The United Nations has launched an investigation into North Korean cyber-attacks which targeted cryptocurrency exchanges in the neighboring South. India has also been a victim in the digital crime spree which targeted 17 countries in total.
Cryptocurrency Exchanges Targeted
The UN has ramped up its investigation of North Korean cyber-attacks following the release of a report detailing efforts to accumulate wealth for weapons programs. According to the SCMP there have been at least 35 incursions in 17 countries.
A high level North Korean military intelligence agency called the Reconnaissance General Bureau is believed to be behind the attacks. The preliminary report stated that over $2 billion has been amassed from a hacking spree which targeted financial institutions and cryptocurrency exchanges, predominantly in South Korea.
Ten of the 35 attacks were on South Korean targets with India suffering three while Bangladesh and Chile had two apiece. It added that 13 countries suffered one attack: Costa Rica, Gambia, Guatemala, Kuwait, Liberia, Malaysia, Malta, Nigeria, Poland, Slovenia, South Africa, Tunisia and Vietnam.
The methods of attack included channels through interbank transfer protocol, SWIFT, where hackers exploited bank employee computers and infrastructure which was accessed to send fraudulent messages and destroy evidence. The investigation also revealed the theft of cryptocurrency
“through attacks on both exchanges and users and mining of cryptocurrency as a source of funds for a professional branch of the military”
The panel stated that one of South Korea’s largest cryptocurrency exchanges, Bithumb, was targeted on multiple occasions. It added that the first two attacks were in February 2017 and July 2017, with each resulted in losses of approximately $7 million. A June 2018 attack led to a $31 million loss and one in March this year resulted in a $20 million loss.
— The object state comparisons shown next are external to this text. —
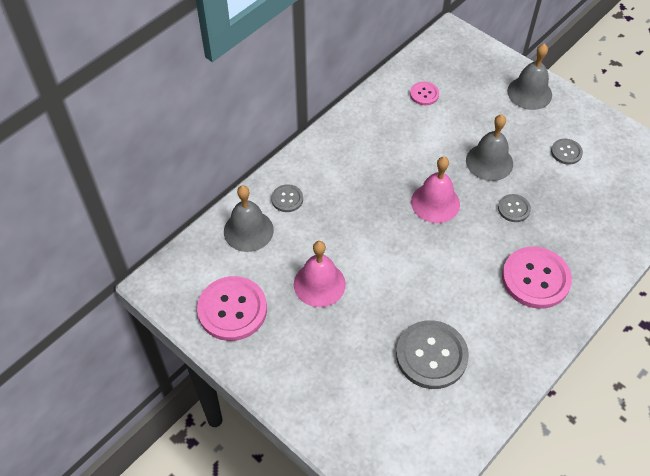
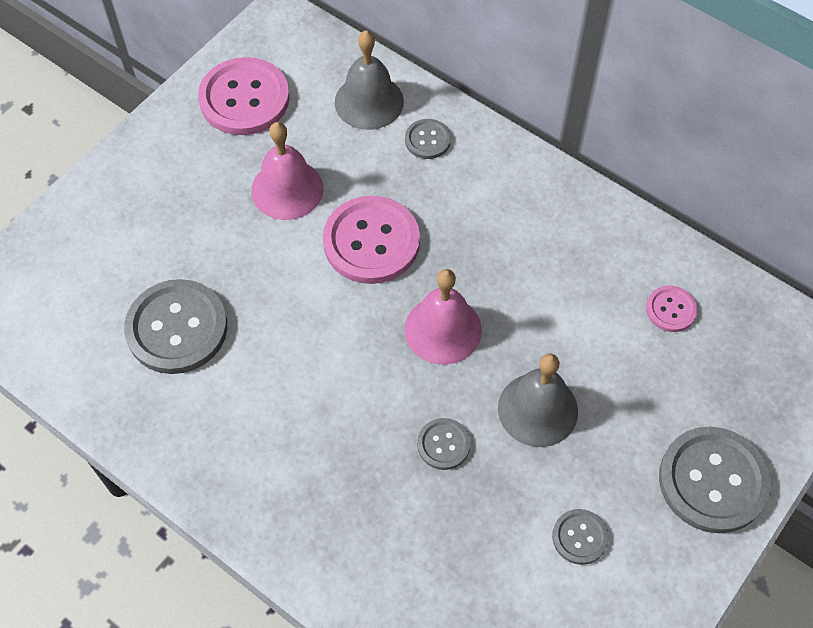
camera: 85 degrees right, 5 degrees up
(529, 93) = (712, 481): grey bell -> grey button
(535, 279) = (310, 472): pink button -> pink button (371, 242)

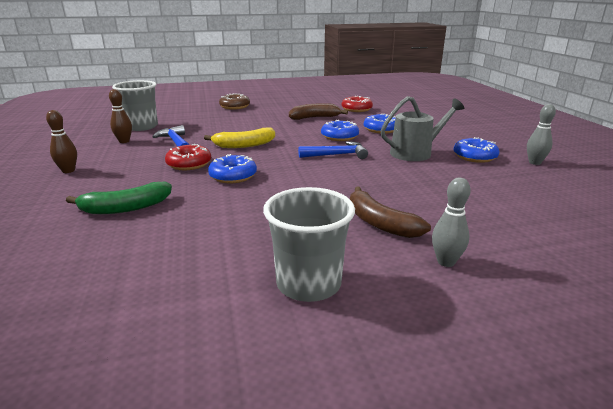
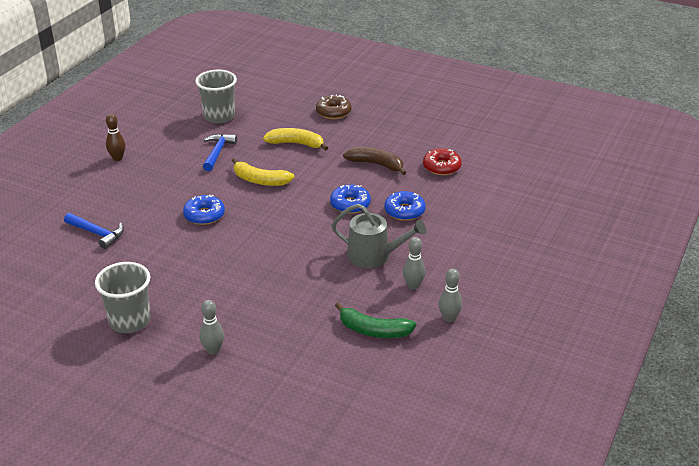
camera: 40 degrees right, 10 degrees up
(124, 141) = (185, 134): brown bowling pin -> none
(125, 208) = (111, 215): green banana -> green banana (373, 330)
(189, 164) = (194, 187): red donut -> none
(236, 123) = (296, 144): none -> yellow banana
(337, 155) = (309, 227): blue hammer -> blue hammer (97, 233)
(379, 223) = (226, 305): brown banana -> none
(474, 157) = (413, 286): blue donut -> grey bowling pin

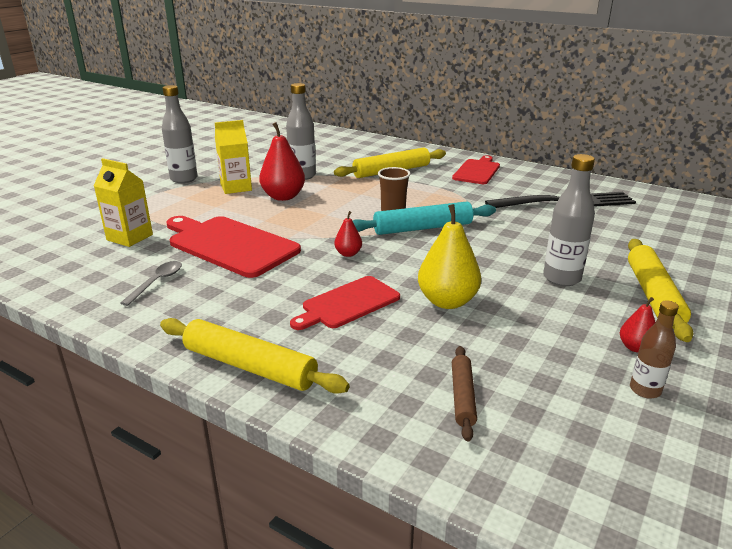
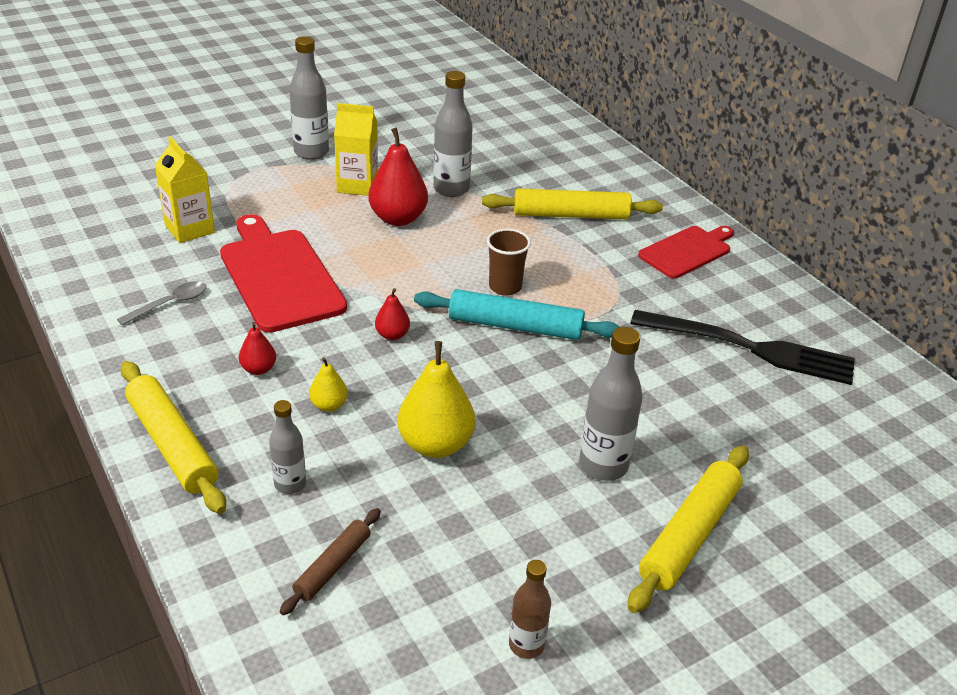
camera: 25 degrees right, 10 degrees up
(348, 303) = (329, 405): red cutting board -> yellow pear
(372, 358) = (290, 484): none -> grey bottle
(635, 347) = (579, 591): red pear -> red pear (258, 369)

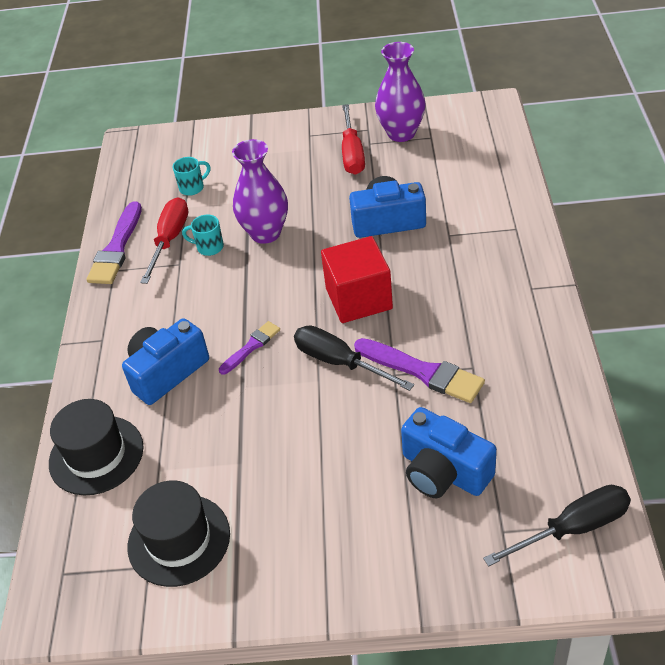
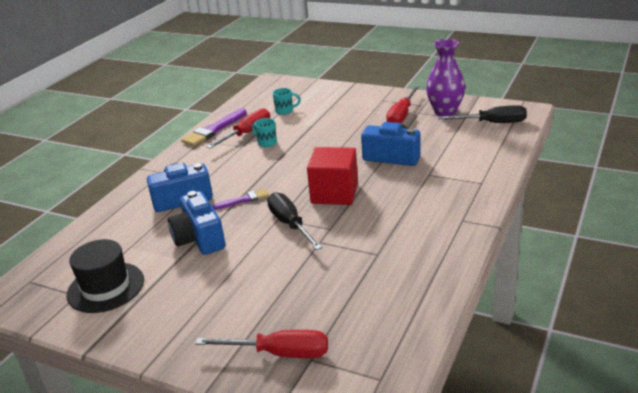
camera: 25 degrees right, 15 degrees down
(96, 455) = (104, 228): black hat -> none
(265, 233) = (307, 144): purple vase -> none
(423, 372) = (340, 246): purple brush -> none
(443, 472) = (301, 308): blue camera -> blue camera (199, 238)
(464, 539) = (279, 353): none -> red screwdriver
(573, 528) = (363, 376): black screwdriver -> black screwdriver (492, 123)

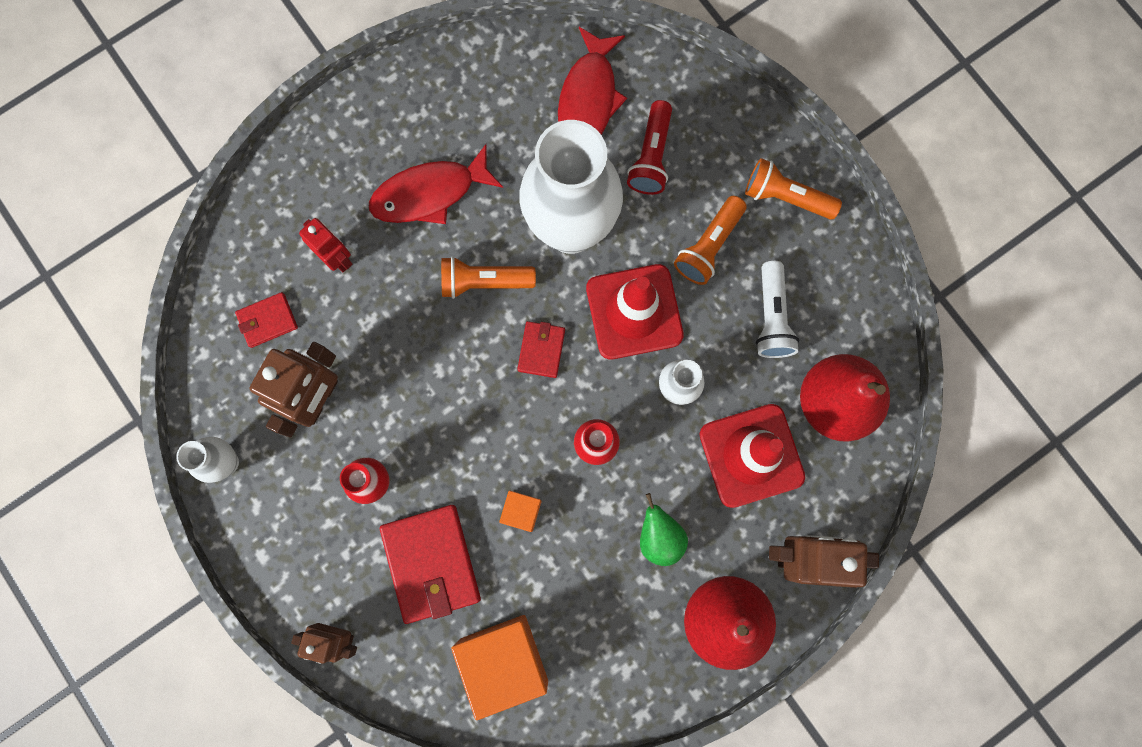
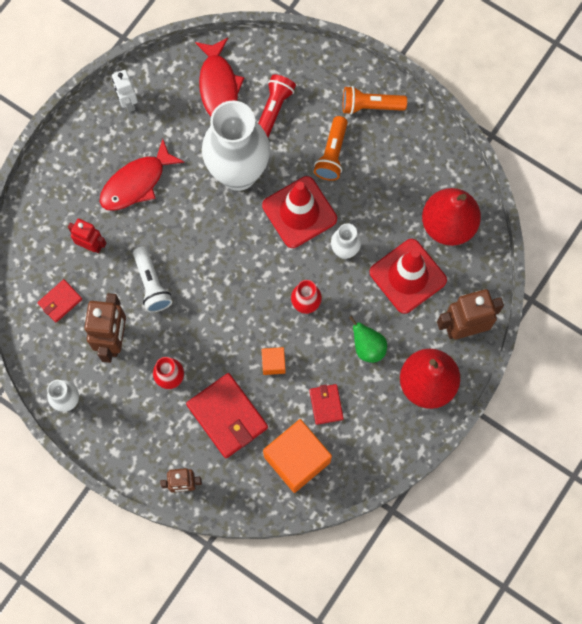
camera: 20 degrees left, 5 degrees down
(459, 79) = (128, 102): none -> white robot
(484, 282) = (194, 227): orange flashlight -> none
(541, 350) = (248, 257): red wallet -> red wallet (326, 404)
(651, 156) = (273, 109): red flashlight -> red flashlight turned 150 degrees counterclockwise
(771, 317) = (389, 185): white flashlight -> white flashlight (152, 284)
A number of cryptocurrency exchanges in the region have been attacked this year including Binance, Tokyo based BitPoint, and Singapore based Bitrue. However, the investigation did not directly tie these hacks with the Pyongyang regime.
CryptoJacking: A Weapon Of Choice
The investigation also revealed that cryptojacking was used on several occasions to mine cryptocurrencies on the sly. This method involves the use of malware to hijack unsuspecting computers and harness their processing power in order to mine Monero. XMR is usually the hacker’s coin of choice due to its extensive privacy and anonymity layers.
It added that one report analyzed a piece of malware designed to mine Monero and send the digital loot to servers located at Kim Il-sung University in Pyongyang. In August last year it was reported that the Lazarus group, which has close ties to the North, had resurfaced with new malware targeting Apple Mac operating systems among others.